Mereka ramai membandingkan sikap dan perilaku siswa zaman sekarang dengan siswa zaman dulu. Namun, alangkah tidak adilnya jika kita memiliki kesimpulan baik buruk terhadap suatu sikap dan perilaku anak tanpa melihat hal yang mendasari terbentuknya karakter tersebut.
Siswa masa kini kebanyakan adalah mereka yang lahir setelah generasi Z yang kemudian disebut dengan generasi alpha yang tahun kelahirannya dimulai dari 2010.

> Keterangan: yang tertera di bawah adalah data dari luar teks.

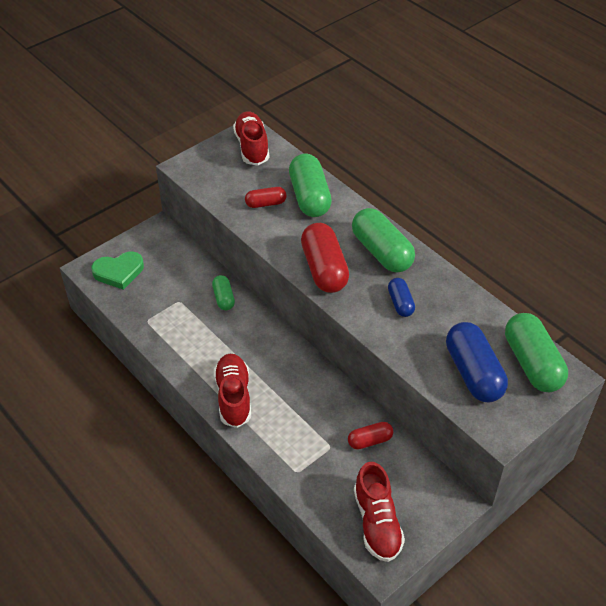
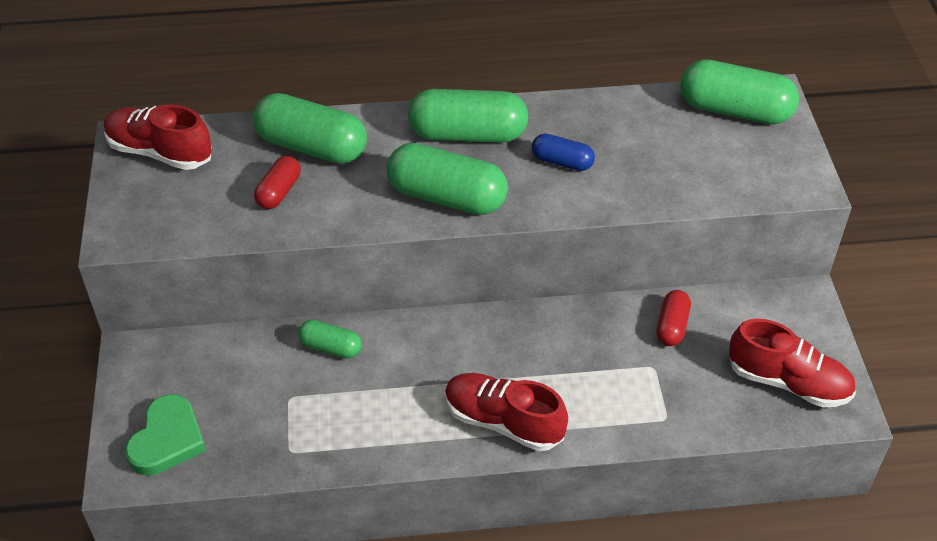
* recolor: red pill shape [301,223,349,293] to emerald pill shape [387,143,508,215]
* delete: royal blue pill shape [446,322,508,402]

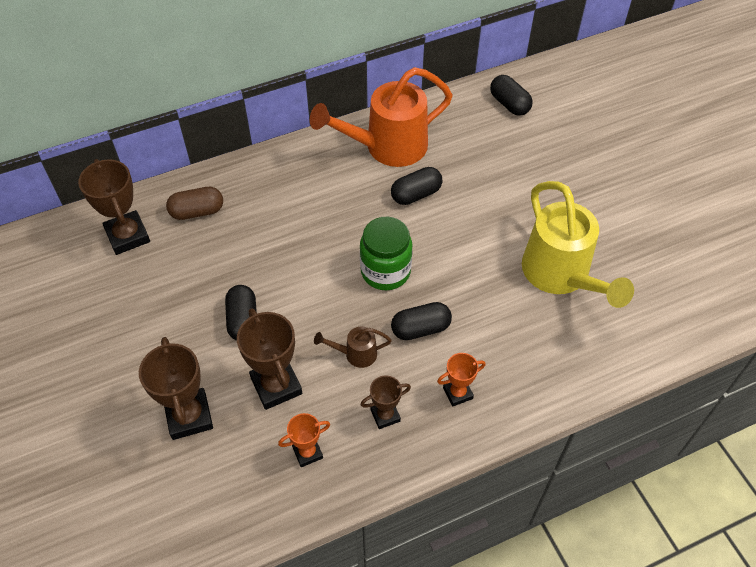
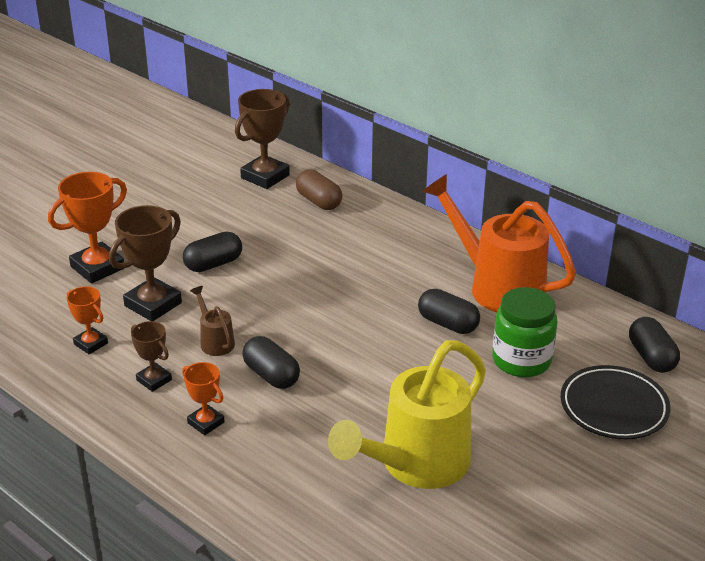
* recolor: dark brown trophy [139,337,213,440] to orange-coloured trophy [48,172,127,283]
* move: emerald jam jar [360,217,413,290] to [492,287,557,377]
* rotate: ebony pill shape [490,75,533,116] = [629,317,680,373] 45 degrees counterclockwise
* insert: ebony plate [560,365,671,439]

Generasi alpha ini, yakni anak-anak dari generasi milenial, akan menjadi generasi paling banyak di antara yang pernah ada. Sekitar 2,5 juta generasi alpha lahir setiap minggu. Membuat jumlahnya akan bengkak menjadi sekitar 2 miliar pada 2025.
Generasi alpha kini dikenal sebagai generasi paling berpengaruh dalam kehidupan manusia. Meskipun umur mereka terhitung yang masih sangat dini, tetapi dapat mempengaruhi putaran ekonomi dunia. Mereka adalah kaum terdidik, lebih terdidik daripada generasi Z, lebih akrab dengan teknologi, dan jadi generasi paling sejahtera.
Karakteristik Siswa Generasi Alpha
1. Paling Terdidik
Meski sebagian besar dari anak generasi alpha ini masih dalam masa pertumbuhan, namun kelak mereka akan jadi generasi paling terdidik sepanjang sejarah berkat teknologi dan informasi instan yang tersedia.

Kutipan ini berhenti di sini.